There are so many blunders in the production that it makes it successes all the more frustrating. The movie's two opening scenes sum up this trait: the first features a virtual black hole of exposition, excessive character development of a family who makes virtually no future appearance throughout the rest of the film, weakly executed physical comedy, and a weird aimless bitterness, while the second shows Chaplin tiptoeing through a rose garden buzzing like a bee while an incinerator belches ominous smoke into the pastoral sky - a bravado touch of the dark games afoot.

The modern appreciation of Chaplin recognizes his faults along with his charms: his oversentimentality, his unsubtle politics, his at times interminable pacing and his lack of an editor's eye. Here the plot and its machinations are sufficiently open-ended enough to minimize most of these, and Chaplin's own considerable magnetism allows for sympathy in a decidedly ugly character. At first it feels like stunt casting but by the end, the motives and the demagoguery that Chaplin's Verdoux uses to justify his lifestyle are solidly built on the idea that also drives the Little Tramp, the solitary soul in a sea of indifference and injustice (although the philosophical waxing of the character as he awaits the guillotine is the most hamfisted Chaplin scene chewing put to celluloid. But clever!)

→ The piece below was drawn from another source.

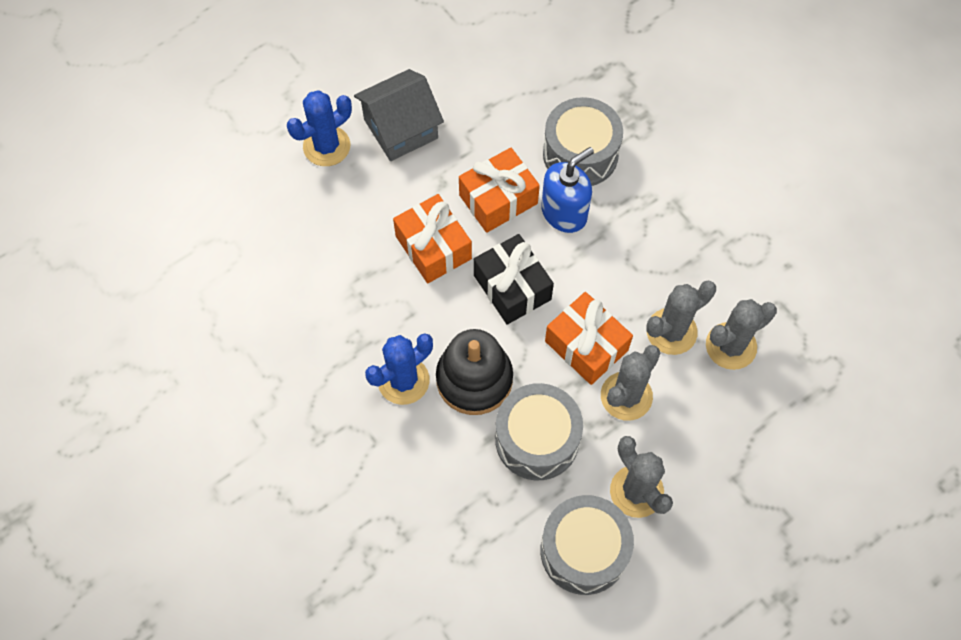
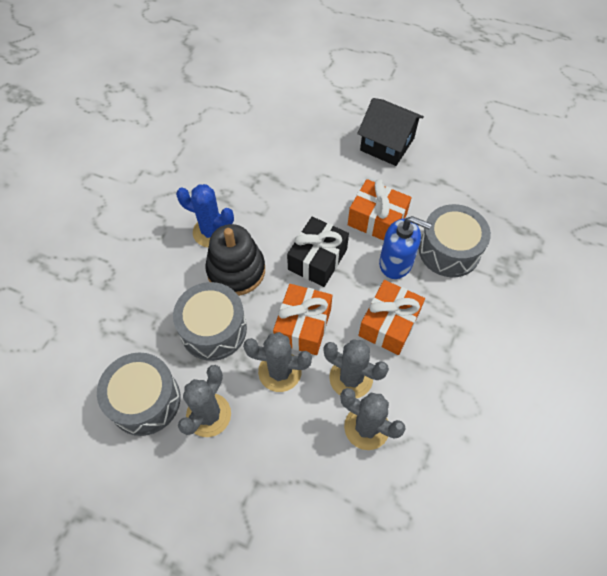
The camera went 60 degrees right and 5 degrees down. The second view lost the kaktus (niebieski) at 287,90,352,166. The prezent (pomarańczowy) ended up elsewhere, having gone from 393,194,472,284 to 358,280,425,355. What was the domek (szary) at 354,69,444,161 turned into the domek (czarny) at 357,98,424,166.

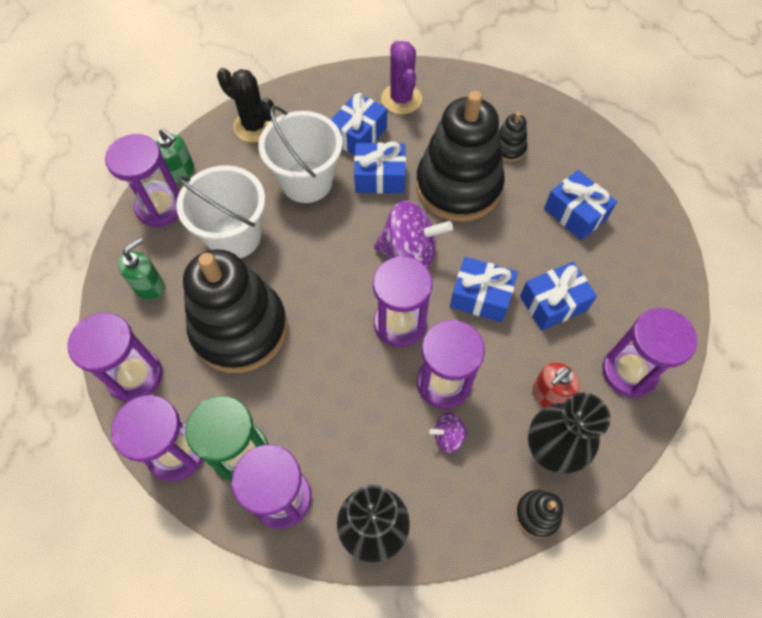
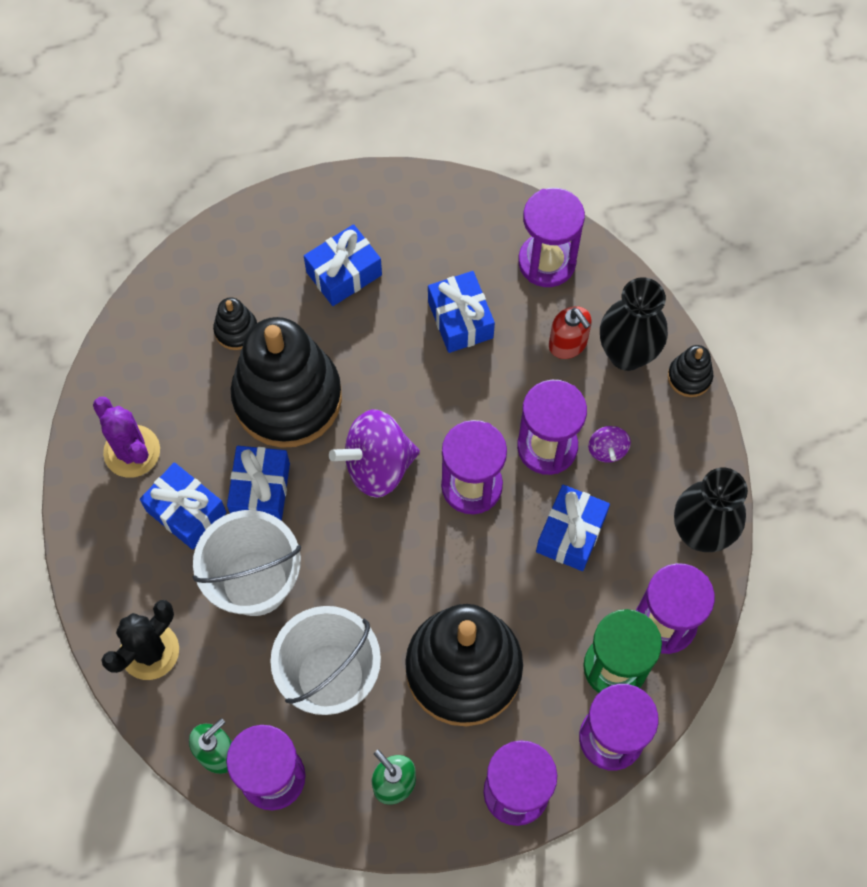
The camera went 85 degrees left and 5 degrees up. The prezent (niebieski) ended up elsewhere, having gone from 450,257,518,322 to 536,485,610,571. The bączek (fioletowy) at 374,201,453,268 ended up facing another way, 120 degrees counterclockwise from before. The kaktus (fioletowy) at 381,41,422,114 ended up facing another way, 60 degrees clockwise from before.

All of the other parts beside Chaplin are ably cast (particularly Raye) but the parts are also decidedly less memorable. Chaplin's directing is surprisingly efficient for a run time of 124 minutes, but there is still plenty of fat to be trimmed (particularly after he has been outed as the "Bluebeard Murderer".) It's a pity that despite the stifingly grim central plot (in 1947, no less!), the rest of the film seems dated and quaint - strangely unsatisfying, given that Chaplin still had the startling work he produced in Limelight ahead of him.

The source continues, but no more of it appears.